They included 14 published assessments in their review. Eight studies found cost savings associated with the use of homeopathy. Four investigations suggested that improvements in homeopathy patients were at least as good as in control group patients, at comparable costs. Two studies found improvements similar to conventional treatment, but at higher costs. The researchers also noted that studies were highly heterogeneous and had numerous methodological weaknesses.

The authors concluded that “although the identified evidence of the costs and potential benefits of homeopathy seemed promising, studies were highly heterogeneous and had several methodological weaknesses. It is therefore not possible to draw firm conclusions based on existing economic evaluations of homeopathy“.

Thre are, of course, several types of economic evaluations of medical interventions; the most basic of these simply compares the cost of one medication with those of another. In such an analysis, homeopathy would normally win against conventional tratment, as homeopathic remedies are generally inexpensive. If one adds the treatment time into the equation, things become a little more complex; homeopathic consultations tend to be considerably longer that conventional ones, and if the homeopaths’ time is costed at the same rate as the time of conventional doctors, it is uncertain whether homeopathy would still be cheaper.

Much more relevant, in my view, are cost-effective analyses which compare the relative costs and outcomes of two or more treatments. The results of such evaluations are often expressed in terms of a ratio where the denominator is a gain in health from a treatment and the numerator is the cost associated with the health gain. The most common measure used to express this is the QUALY.

Any cost-effective analysis can only produce meaningfully positive results, if the treatment in question supported by sound evidence for effectivenes. A treatment that is not demonstrably effective cannot be cost-effective! And this is where the principal problem with any cost-effectiveness analysis of homeopathy lies. Homeopathic remedies are placebos and thus can be neither effective nor cost-effective. Arguments to the contrary are in my view fallacious.

The authors of the new article say they have  identified evidence of the potential benefits of homeopathy. How can this be? They based this conclusion only on the 14 studies included in their review.
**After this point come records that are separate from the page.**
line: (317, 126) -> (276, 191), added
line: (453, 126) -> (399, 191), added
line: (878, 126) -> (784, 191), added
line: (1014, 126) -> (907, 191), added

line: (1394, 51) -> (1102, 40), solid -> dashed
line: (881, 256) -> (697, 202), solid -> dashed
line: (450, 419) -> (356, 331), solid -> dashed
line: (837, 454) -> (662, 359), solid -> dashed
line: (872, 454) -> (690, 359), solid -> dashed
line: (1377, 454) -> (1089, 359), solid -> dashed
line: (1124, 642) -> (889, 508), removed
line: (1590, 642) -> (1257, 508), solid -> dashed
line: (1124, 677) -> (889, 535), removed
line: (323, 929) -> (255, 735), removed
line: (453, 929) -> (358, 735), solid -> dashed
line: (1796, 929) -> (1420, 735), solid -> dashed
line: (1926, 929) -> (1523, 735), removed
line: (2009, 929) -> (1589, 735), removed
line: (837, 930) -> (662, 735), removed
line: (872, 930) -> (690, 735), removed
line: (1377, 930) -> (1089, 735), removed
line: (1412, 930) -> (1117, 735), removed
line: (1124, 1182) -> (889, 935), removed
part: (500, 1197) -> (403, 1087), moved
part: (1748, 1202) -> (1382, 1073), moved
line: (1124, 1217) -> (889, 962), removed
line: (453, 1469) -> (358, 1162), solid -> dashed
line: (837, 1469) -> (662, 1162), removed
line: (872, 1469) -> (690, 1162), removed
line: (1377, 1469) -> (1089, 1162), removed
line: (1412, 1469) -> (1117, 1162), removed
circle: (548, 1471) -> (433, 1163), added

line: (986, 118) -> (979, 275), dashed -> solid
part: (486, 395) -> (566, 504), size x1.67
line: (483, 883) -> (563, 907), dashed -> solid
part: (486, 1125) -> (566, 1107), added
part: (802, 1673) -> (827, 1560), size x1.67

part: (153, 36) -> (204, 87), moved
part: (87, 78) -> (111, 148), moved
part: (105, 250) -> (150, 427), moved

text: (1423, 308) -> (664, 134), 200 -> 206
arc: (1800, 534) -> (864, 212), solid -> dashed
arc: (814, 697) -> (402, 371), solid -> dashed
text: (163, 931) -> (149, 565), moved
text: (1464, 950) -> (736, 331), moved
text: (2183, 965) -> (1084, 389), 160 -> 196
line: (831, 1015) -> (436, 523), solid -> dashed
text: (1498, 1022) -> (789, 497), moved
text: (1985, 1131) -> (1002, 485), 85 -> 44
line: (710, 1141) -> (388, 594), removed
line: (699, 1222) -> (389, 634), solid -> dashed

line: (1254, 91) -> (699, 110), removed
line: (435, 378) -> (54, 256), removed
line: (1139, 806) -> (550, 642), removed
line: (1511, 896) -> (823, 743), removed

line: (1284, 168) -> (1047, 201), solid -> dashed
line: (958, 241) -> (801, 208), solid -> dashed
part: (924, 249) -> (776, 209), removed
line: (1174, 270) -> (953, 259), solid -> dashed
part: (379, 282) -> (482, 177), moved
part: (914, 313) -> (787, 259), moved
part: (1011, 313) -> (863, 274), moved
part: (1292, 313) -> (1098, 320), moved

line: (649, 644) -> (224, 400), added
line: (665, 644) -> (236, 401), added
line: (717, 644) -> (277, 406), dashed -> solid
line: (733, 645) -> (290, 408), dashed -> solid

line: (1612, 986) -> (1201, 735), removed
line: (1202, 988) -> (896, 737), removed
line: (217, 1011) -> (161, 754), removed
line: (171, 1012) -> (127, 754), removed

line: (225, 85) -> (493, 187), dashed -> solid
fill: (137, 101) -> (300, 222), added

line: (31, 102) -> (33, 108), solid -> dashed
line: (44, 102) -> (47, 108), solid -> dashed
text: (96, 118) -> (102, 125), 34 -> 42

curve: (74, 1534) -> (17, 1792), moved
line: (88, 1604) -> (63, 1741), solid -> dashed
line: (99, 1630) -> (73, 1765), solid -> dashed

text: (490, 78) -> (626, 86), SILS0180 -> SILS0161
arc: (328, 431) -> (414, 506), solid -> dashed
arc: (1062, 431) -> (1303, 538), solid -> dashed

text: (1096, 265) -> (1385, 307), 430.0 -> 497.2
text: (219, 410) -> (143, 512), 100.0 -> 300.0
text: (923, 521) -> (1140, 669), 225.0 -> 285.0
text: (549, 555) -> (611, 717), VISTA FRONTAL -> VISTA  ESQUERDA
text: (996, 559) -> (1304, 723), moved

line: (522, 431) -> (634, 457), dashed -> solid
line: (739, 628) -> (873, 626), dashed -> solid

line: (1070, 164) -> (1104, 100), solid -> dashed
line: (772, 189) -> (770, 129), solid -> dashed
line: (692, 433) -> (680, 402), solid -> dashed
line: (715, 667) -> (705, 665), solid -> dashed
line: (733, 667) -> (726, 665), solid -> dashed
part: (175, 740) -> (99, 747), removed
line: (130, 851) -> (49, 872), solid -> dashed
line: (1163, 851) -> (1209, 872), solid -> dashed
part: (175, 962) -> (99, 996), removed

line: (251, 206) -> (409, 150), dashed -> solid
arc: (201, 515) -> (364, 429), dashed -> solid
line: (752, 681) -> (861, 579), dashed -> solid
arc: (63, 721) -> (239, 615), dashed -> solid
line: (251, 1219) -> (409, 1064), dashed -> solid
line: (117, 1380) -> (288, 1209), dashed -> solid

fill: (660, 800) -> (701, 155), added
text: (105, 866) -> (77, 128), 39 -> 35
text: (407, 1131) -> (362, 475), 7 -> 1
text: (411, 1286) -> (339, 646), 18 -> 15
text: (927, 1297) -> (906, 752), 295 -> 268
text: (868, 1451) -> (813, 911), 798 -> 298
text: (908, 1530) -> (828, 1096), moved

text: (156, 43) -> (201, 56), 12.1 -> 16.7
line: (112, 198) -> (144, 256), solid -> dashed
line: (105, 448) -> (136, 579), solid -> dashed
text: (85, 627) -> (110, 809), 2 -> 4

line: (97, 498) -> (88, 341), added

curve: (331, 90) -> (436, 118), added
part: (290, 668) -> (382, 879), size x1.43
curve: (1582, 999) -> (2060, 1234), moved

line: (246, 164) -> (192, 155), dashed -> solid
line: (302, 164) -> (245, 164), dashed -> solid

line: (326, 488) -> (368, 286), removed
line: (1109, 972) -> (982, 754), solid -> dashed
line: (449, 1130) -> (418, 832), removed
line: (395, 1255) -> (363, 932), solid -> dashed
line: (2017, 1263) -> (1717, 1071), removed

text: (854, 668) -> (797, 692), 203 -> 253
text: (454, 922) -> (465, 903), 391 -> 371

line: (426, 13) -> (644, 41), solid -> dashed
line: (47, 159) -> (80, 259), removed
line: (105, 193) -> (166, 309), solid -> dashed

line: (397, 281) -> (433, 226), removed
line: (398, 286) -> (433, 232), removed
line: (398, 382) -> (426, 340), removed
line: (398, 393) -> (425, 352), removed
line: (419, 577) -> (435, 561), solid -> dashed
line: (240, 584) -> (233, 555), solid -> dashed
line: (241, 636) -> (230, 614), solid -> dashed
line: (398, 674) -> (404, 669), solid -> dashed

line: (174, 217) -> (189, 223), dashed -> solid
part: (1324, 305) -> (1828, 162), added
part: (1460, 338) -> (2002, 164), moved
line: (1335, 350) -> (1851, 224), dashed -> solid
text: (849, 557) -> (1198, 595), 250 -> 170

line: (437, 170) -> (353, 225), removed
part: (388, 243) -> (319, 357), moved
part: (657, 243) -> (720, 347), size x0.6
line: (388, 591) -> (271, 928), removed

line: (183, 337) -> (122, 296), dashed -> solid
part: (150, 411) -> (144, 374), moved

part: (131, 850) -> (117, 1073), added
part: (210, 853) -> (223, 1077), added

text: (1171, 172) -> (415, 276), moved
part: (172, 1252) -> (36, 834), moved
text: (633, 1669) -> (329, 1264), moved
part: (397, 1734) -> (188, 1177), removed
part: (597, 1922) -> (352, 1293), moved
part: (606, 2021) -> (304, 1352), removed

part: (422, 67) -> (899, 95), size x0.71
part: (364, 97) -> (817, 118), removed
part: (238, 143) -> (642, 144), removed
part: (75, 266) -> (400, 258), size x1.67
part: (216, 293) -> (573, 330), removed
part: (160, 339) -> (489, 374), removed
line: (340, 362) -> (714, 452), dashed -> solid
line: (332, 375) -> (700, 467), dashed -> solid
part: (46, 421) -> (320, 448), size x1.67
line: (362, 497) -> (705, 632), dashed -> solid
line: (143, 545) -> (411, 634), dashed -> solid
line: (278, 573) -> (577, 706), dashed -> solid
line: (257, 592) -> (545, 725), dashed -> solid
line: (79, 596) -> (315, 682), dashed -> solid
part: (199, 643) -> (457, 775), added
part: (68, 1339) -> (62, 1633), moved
But this is only about 5% of the total available data. Reliable estimates of effectiveness should be based on the totality of the available evidence and not on a selection thereof.

I therefore think it is wise to focus on the part of the authors’ conclusion that does make sense: ” It is… not possible to draw firm conclusions based on existing economic evaluations of homeopathy“. In plain English: economic evaluations of  homeopathy fail to show that it is value for money.